You may remember Maria Friedman's story. When she was about to open on Broadway, she learned she had breast cancer. She was back on stage days after surgery.
She recovered, then had a flare-up. Now, she's well. And after all she's been through, she's using her voice to tell women about life with breast cancer. I asked her what's happened since we last spoke.
“What happened was that I started radiotherapy treatment,” she says.
When last we met, seven months ago, Maria Friedman was determined to stay on stage even after her major breast cancer surgery. And she did, until she suffered a major setback.
“They got me back in,” she says, “And said, ‘We need to go back. You know, there's some other cells that we found.’ And the second surgery was much worse than the first surgery, because I knew what was coming. And so, emotionally, it was a little bit more difficult.”
here was more bad news on the way. Her beloved show “The Woman in White” — where she made her Broadway debut — ceased production.
“I'm feeling really sad," said Friedman before the final show on May 11. “Lots of lovely people here that I'm going to miss. I know that shows survive with people being off and people being ill. And I, you know, I did six nights a week for the majority of the run. But, you know, it brought me to America, it got me to New York and I got the best care I could possibly have gotten.”
Maria came to love the city. And discovered there is more to New York than just Broadway.
She has a new CD of songs recorded with celebrated composer Stephen Sondheim, and all this month you can watch her sing her heart out at New York's landmark Carlyle Hotel.
Throughout it all, she has never forgotten that she is a woman with cancer, who now can use her good fortune to share more than just her music.
“My main reason I wanted to talk to you today is start off and have the chance to say to people, ‘Check. Get checked. This is before you get it. Get checked because finding it early saves your life. That's the first thing.”

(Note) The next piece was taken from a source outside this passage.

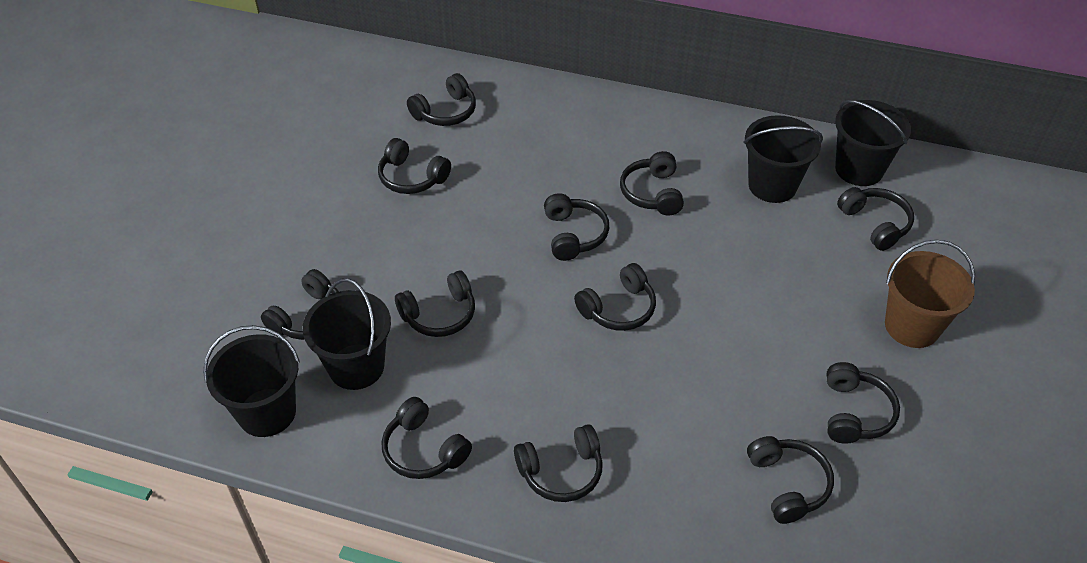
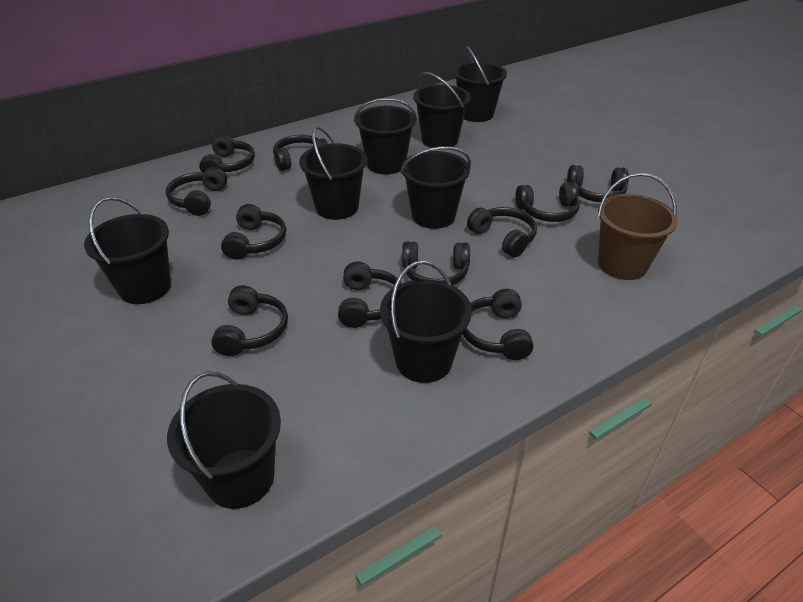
black bucket: 4 -> 8
black headphones: 12 -> 11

“The other thing is, people don't know the breast is from here, here,” she says, motioning to below her collarbone. “It's here [underarm]. It's this [chest]. Mine was here [above the breast]. Would not have been found in a mammogram. Please, please, please, check yourself.”

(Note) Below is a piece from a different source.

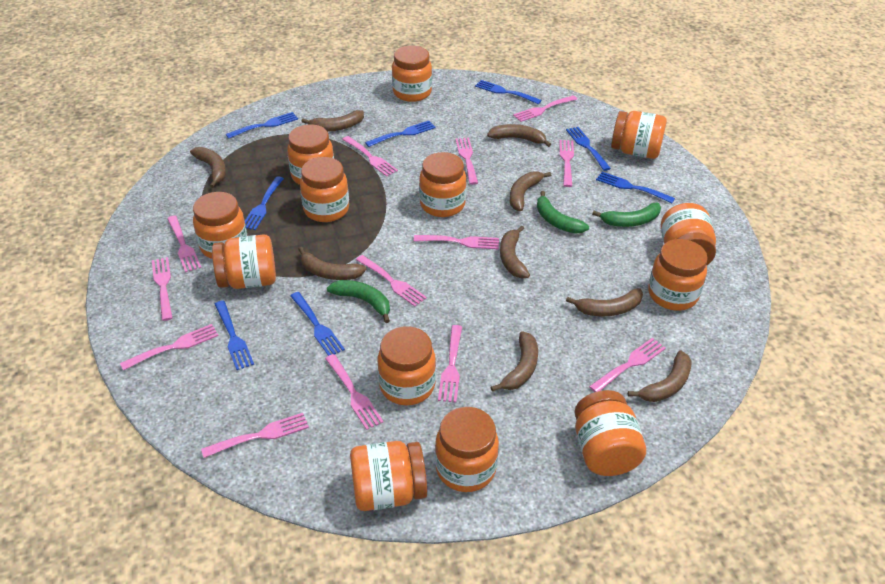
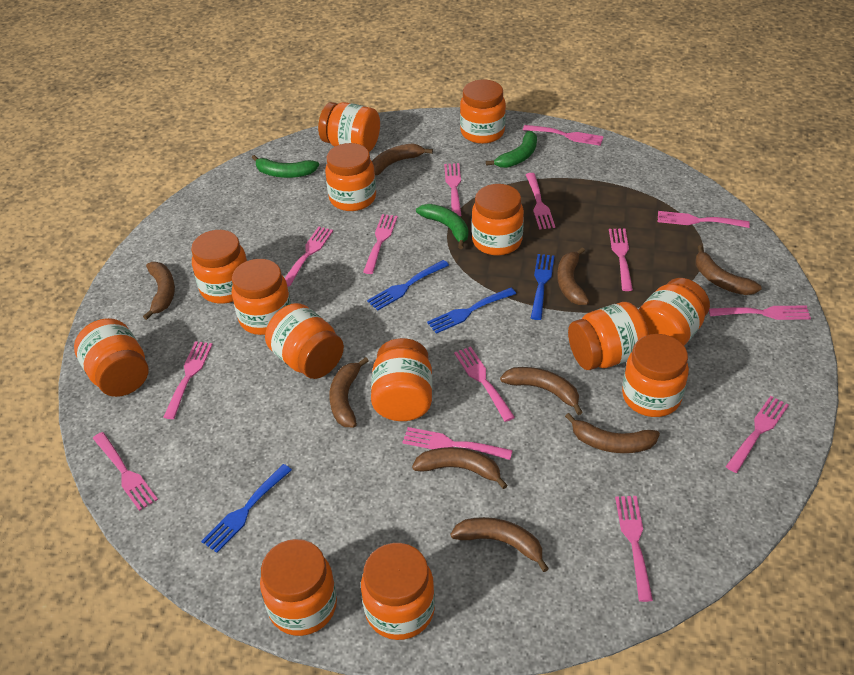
blue fork: 8 -> 4
orange jar: 13 -> 14
pink fork: 13 -> 14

Now, with a clean bill of health she wants other women to know that it is possible to live a full, happy life, even with the uncertainty of cancer.
“Don't exclude your family,” she says. “If you have a family, keep them involved. Both my children come to the hospital every day with me.”
They're her partners. Thursday night, one of those “partners,” her son, joined her on stage, and that one brief moment it combined the loves of her life — the music and the people she cannot live without.